Wednesday, March 12, 2014

SharePoint Web Services Round Robin Service Load Balancer Event: EndpointFailure

Hello, 
today I want to tell you about some case I recently had with  SharePoint  Farm. Hope it can help you to resolve the issue faster then me. :)

Problem 

Event Log has the following critical error:

SharePoint Web Services Round Robin Service Load Balancer Event: EndpointFailure
Process Name: w3wp
Process ID: 5992
AppDomain Name: .......
AppDomain ID: 2
Service Application Uri: urn:schemas-microsoft-com:sharepoint:service:5433e283601b4d7e8e50ee71d6f16982#authority=urn:uuid:992f0d70913242d1a4930c0823df0e0b&authority=https://<server>:<port>/Topology/topology.svc
Active Endpoints: 1
Failed Endpoints:3


This message appeared in the Event Viewer every 10 minutes 3 times (for each server in the farm)

Description:

SharePoint Farm configuration has:
 One App server - 1
 Three Web Front End servers - 3
 One SQL server - 1

After spending a lot of time of investigation and reading about this issue in the Internet, I could not find any reasonable solution to resolve the issue.

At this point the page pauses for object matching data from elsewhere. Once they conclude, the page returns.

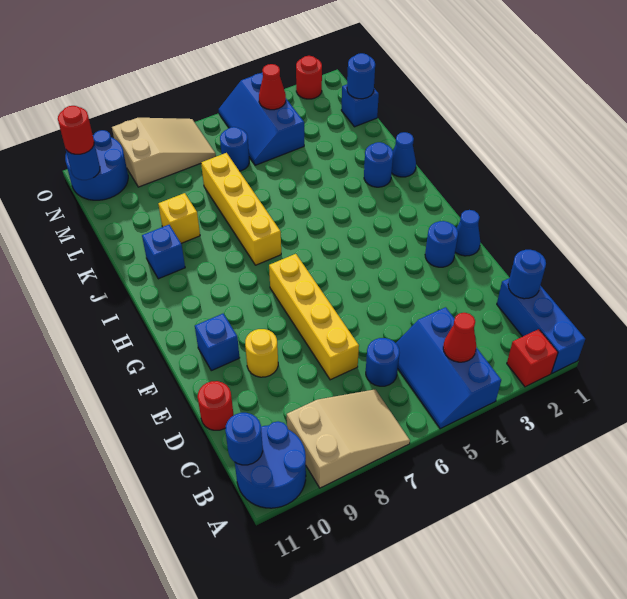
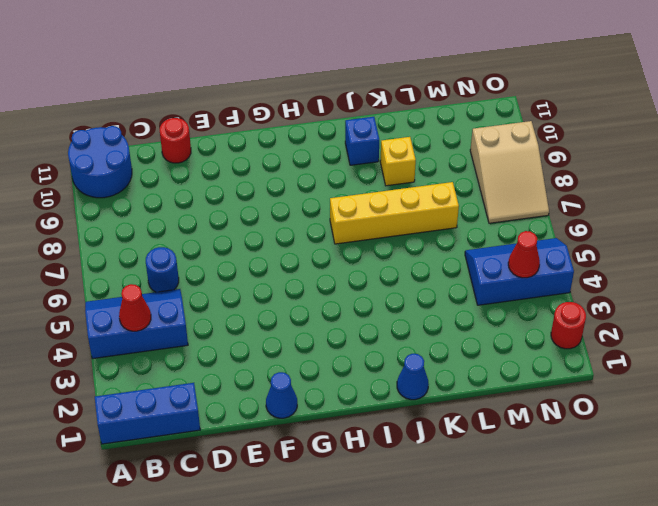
none -> red brick A2 level 1
none -> tan slope A7:B9 level 1 top 9
none -> yellow brick D7:G7 level 1
none -> yellow round brick E9 level 1

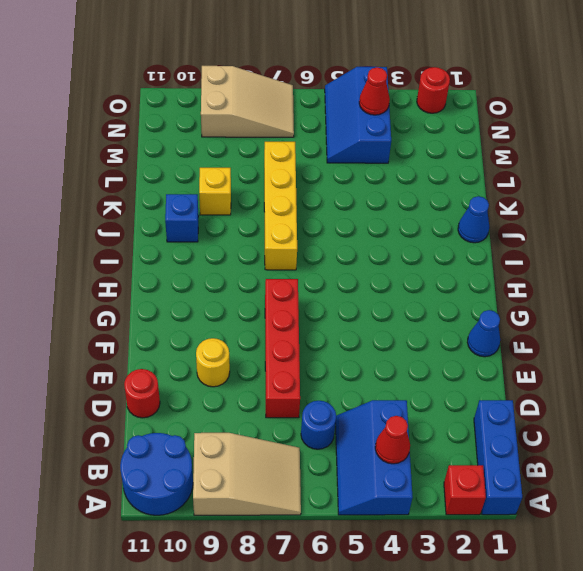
red brick D7:G7 level 1 -> yellow brick D7:G7 level 1
none -> blue round brick F2 level 1
none -> blue brick F10 level 1
none -> blue round brick J2 level 1
none -> blue brick M1 level 1

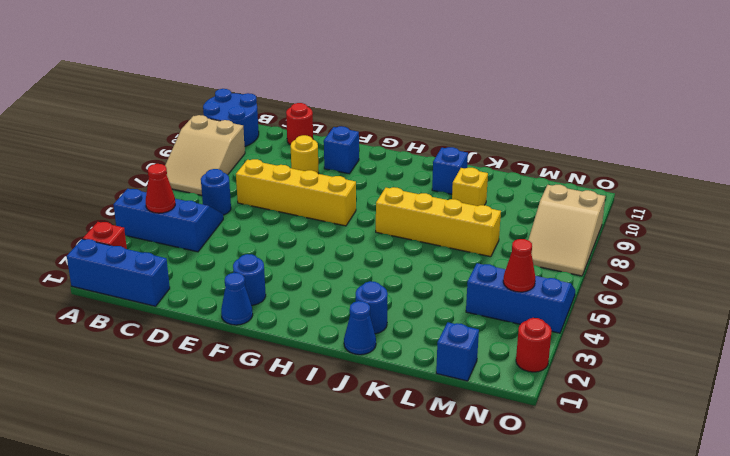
none -> blue round brick M6 level 1
none -> blue round brick N10:O11 level 1
none -> blue round brick B11 level 2
none -> blue round brick C1 level 2

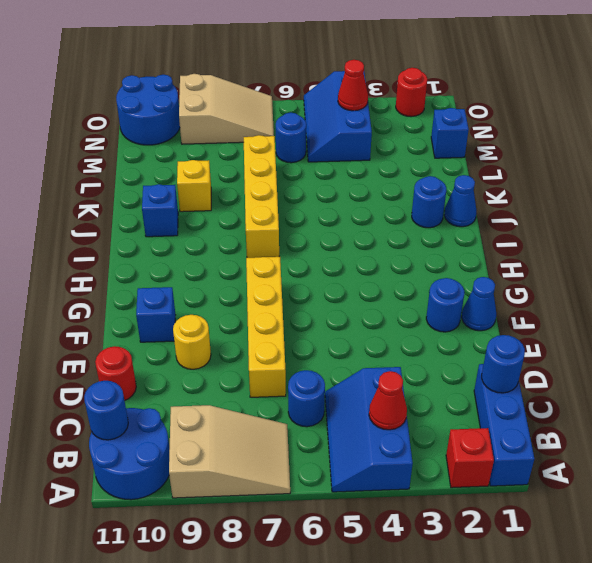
none -> blue round brick M1 level 2
none -> blue round brick N11 level 2
none -> red round brick N11 level 3

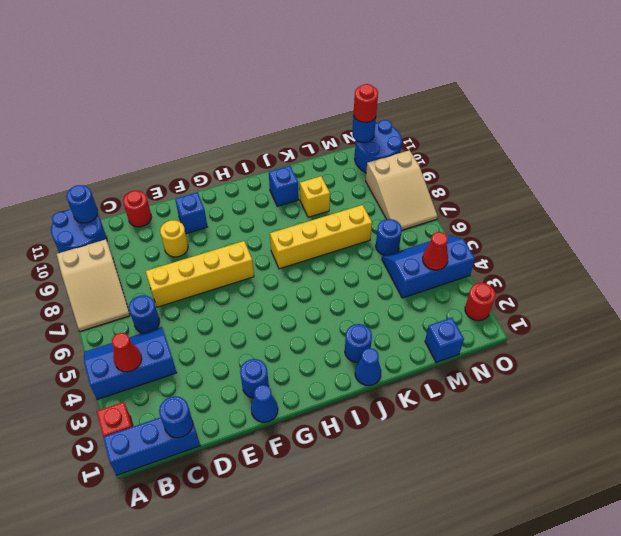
none -> blue round brick M1 level 2

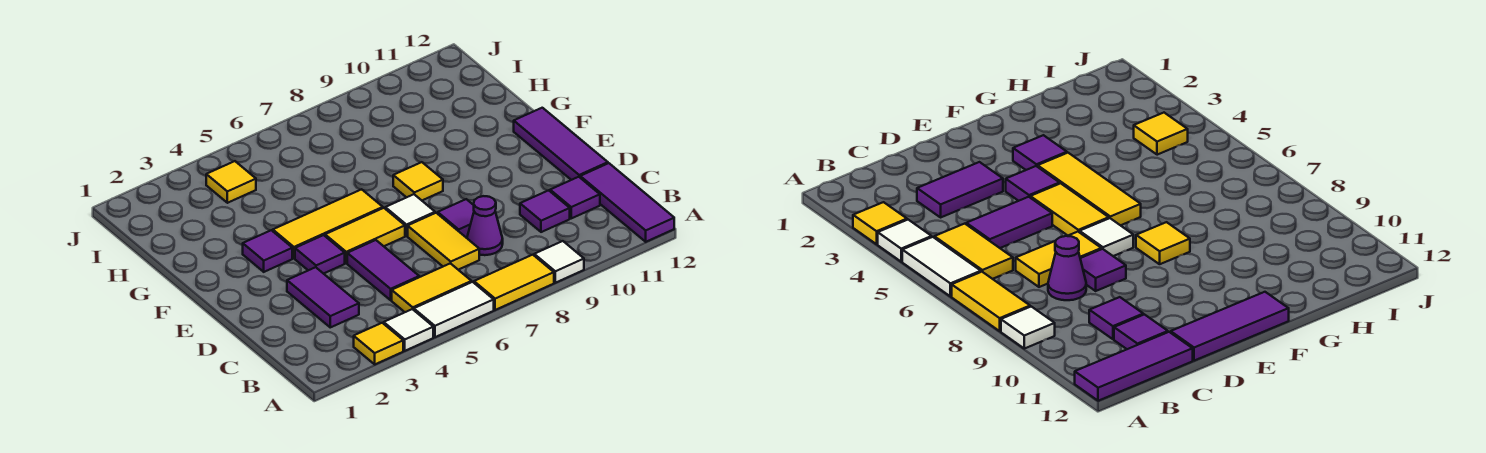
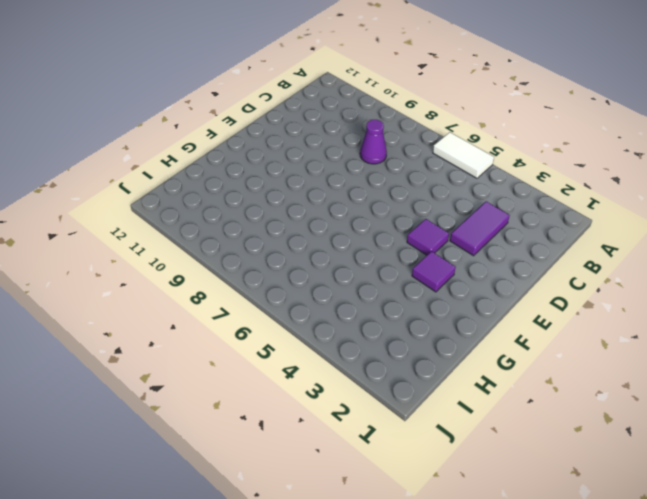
none -> yellow tile A3 level 1
none -> white tile A4 level 1
none -> yellow tile A7:A8 level 1

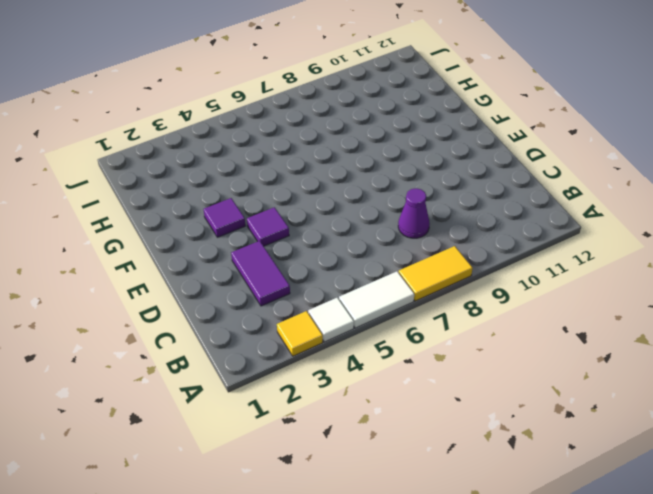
none -> white tile A9 level 1
none -> purple tile A12:C12 level 1
none -> yellow tile B5:B6 level 1

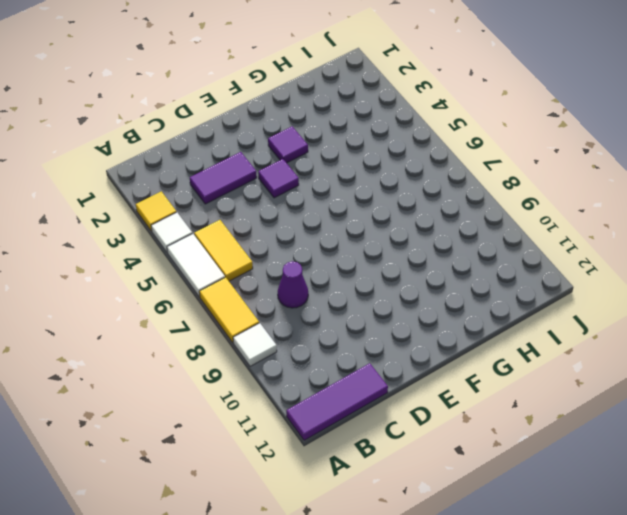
none -> purple tile C5:D5 level 1
none -> yellow tile C7:D7 level 1
none -> purple tile C10 level 1

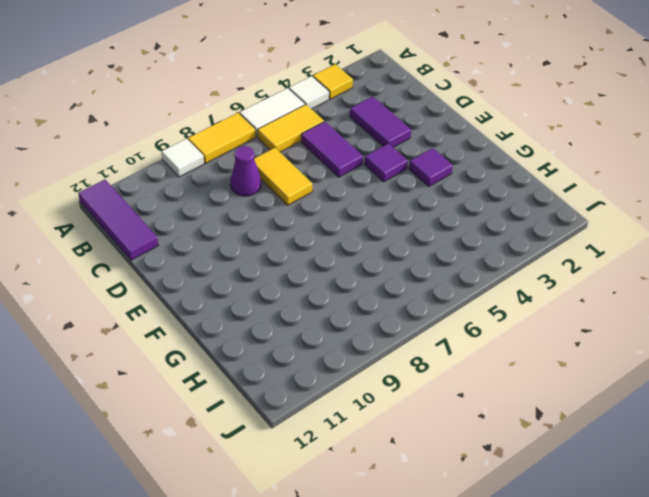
none -> purple tile C10 level 1
none -> purple tile C11 level 1
none -> purple tile D8 level 1

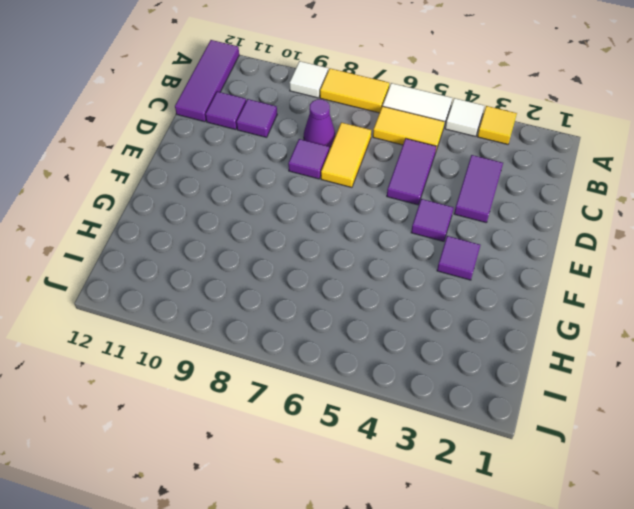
none -> purple tile D12:F12 level 1
none -> yellow tile E5:E6 level 1
none -> white tile E7 level 1

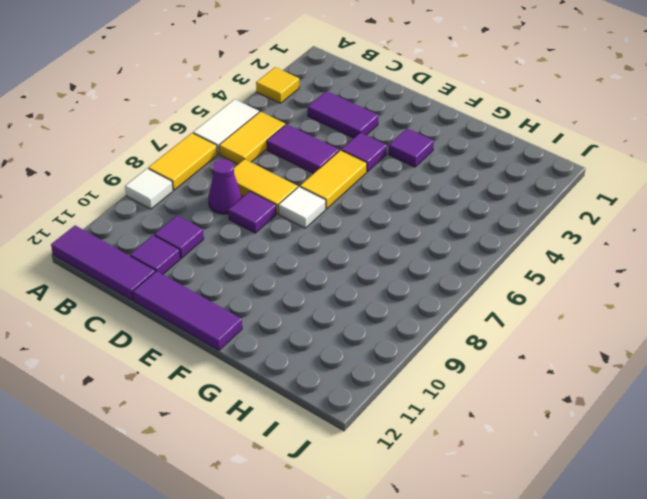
none -> white tile A4 level 1
none -> yellow tile F4:F6 level 1
none -> yellow tile F8 level 1

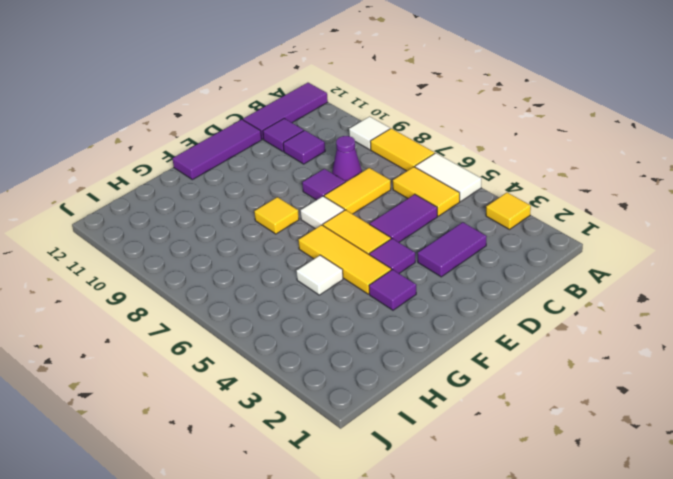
white tile G5 level 1 -> white tile A4 level 1
none -> yellow tile I4 level 1

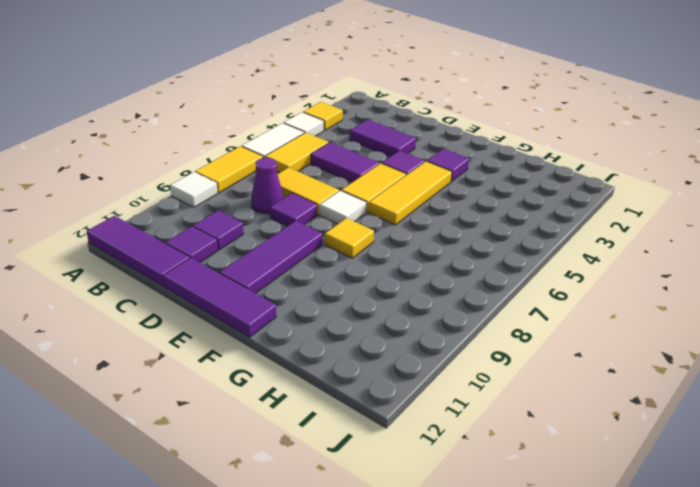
purple tile E9:E11 level 1 -> none
none -> yellow tile I4 level 1

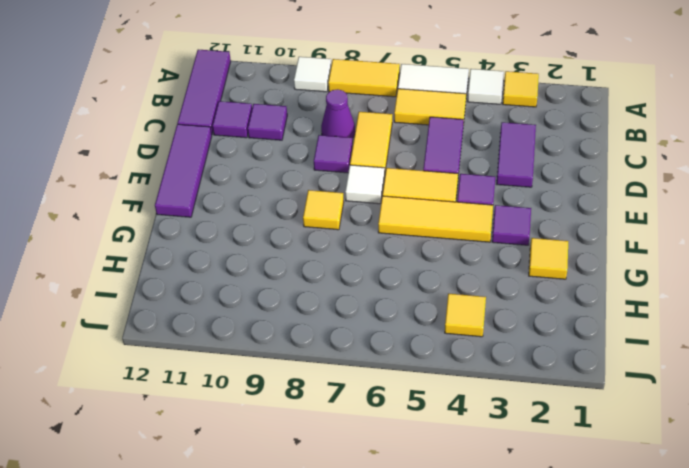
yellow tile G2 level 1 -> none

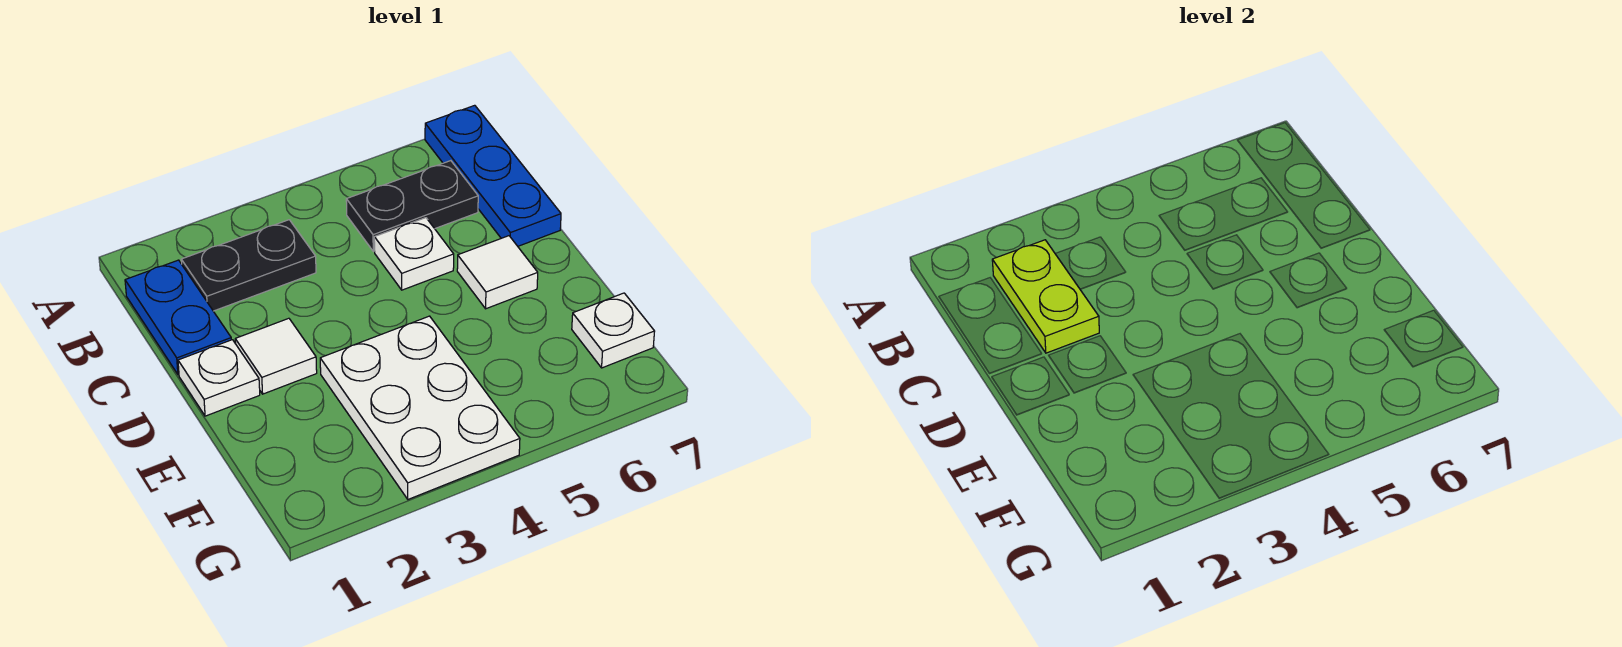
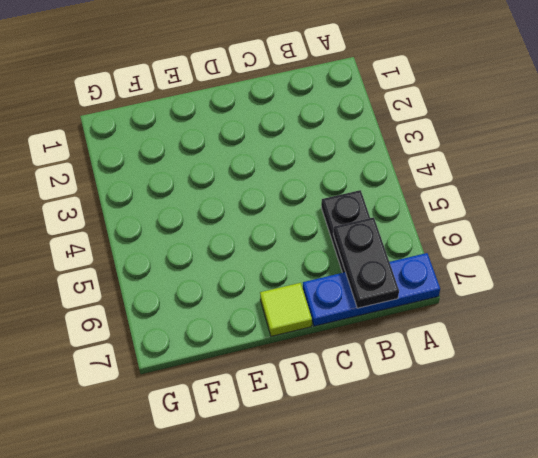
black plate B6:B7 level 2 -> black plate B2:B3 level 1
lime tile D7 level 1 -> none
none -> blue plate B1:C1 level 1
none -> white plate C5 level 1

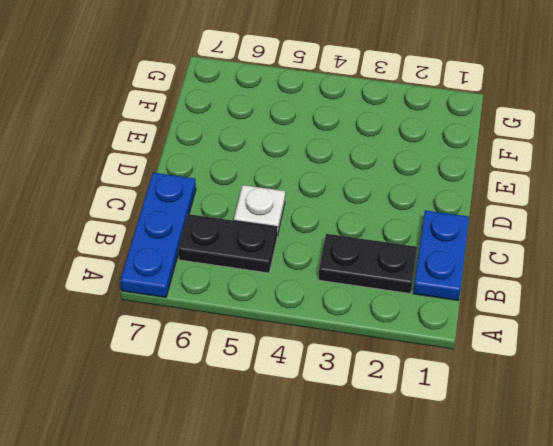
none -> white plate D1 level 1
none -> white tile D2 level 1

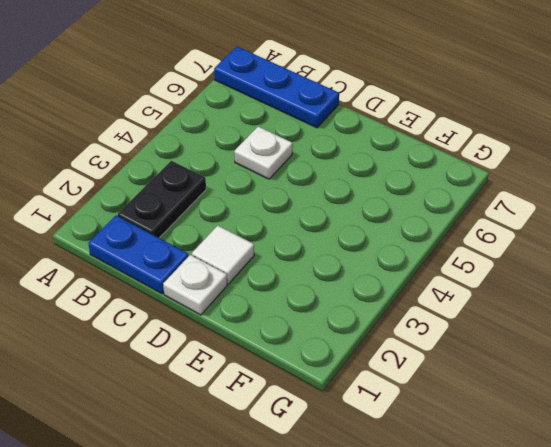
none -> black plate B5:B6 level 1
none -> white tile D6 level 1

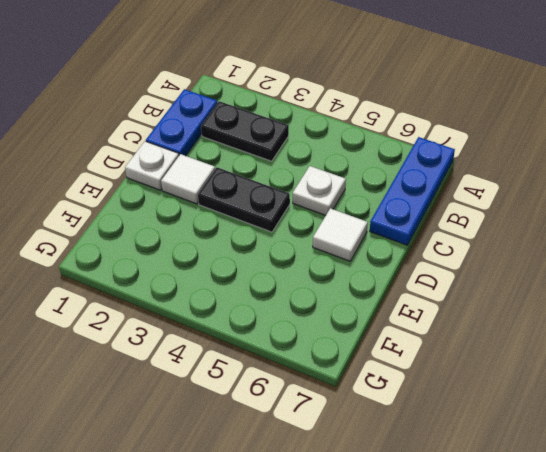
black plate D3:D4 level 1 -> black plate B5:B6 level 1
none -> white plate E3:G4 level 1
none -> white plate F7 level 1

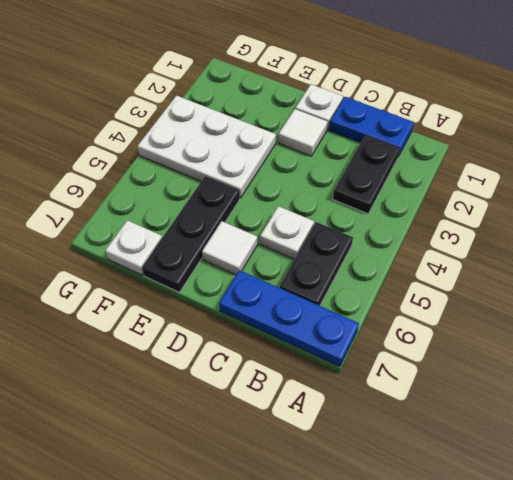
black plate E5:E7 level 1 -> none
none -> lime plate B2:C2 level 2

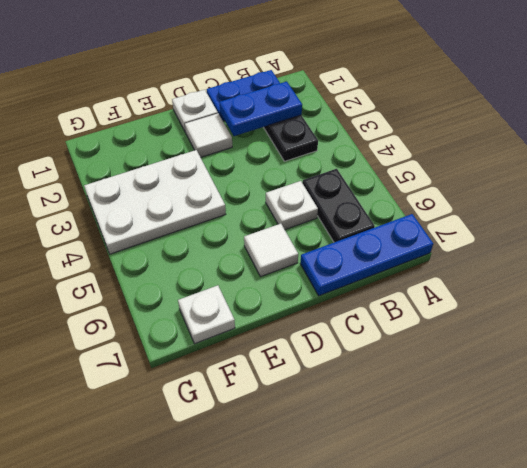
blue plate B2:C2 level 2 -> lime plate B2:C2 level 2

One of the solution was to stop and start Managed Metadata service, but I decided not to do that. 

I  looked into the ULS log file of SharePoint and found an interesting message:

Error encountered in background cache check System.UnauthorizedAccessException: The current user has insufficient permissions to perform this operation.    
 at Microsoft.SharePoint.Taxonomy.MetadataWebServiceApplicationProxy.<>c__DisplayClass2c.<RunOnChannel>b__2b()    
 at Microsoft.Office.Server.Security.SecurityContext.RunAsProcess(CodeToRunElevated secureCode)    
 at Microsoft.SharePoint.Taxonomy.MetadataWebServiceApplicationProxy.<>c__DisplayClass2c.<RunOnChannel>b__2a()    
 at Microsoft.Office.Server.Utilities.MonitoredScopeWrapper.RunWithMonitoredScope(Action code)    
 at Microsoft.SharePoint.Taxonomy.MetadataWebServiceApplicationProxy.RunOnChannel(CodeToRun codeToRun, Double operationTimeoutFactor)    
 at Microsoft.SharePoint.Taxonomy.MetadataWebServiceApplicationProxy.ReadApplicationSettings(Guid rawPartitionId)    
 at Microsoft.SharePoint.Taxonomy.MetadataWebServiceApplicationProxy.ReadServiceApplicationSettings()    
 at Microsoft.SharePoint.Taxonomy.MetadataWebServiceApplicationProxy.get_ServiceApplicationSettings()    
 at Microsoft.SharePoint.Taxonomy.MetadataWebServiceApplicationProxy.TimeToCheckForUpdates()    
 at Microsoft.SharePoint.Taxonomy.Internal.TaxonomyCache.CheckForChanges(Boolean enforceUpdate)    
 at Microsoft.SharePoint.Taxonomy.Internal.TaxonomyCache.<LoopForChanges>b__0().


I knew that one my of my colleague recently worked on an other project and it was added as the separate web application on the same SharePoint Farm. Then I looked at the "user" field in the Event Viewer of the "SharePoint Web Services Round Robin Service Load Balancer Event: EndpointFailure", and the Application Pool user of the new web application was different from the main web application, as it should be (each web app has it on app pool).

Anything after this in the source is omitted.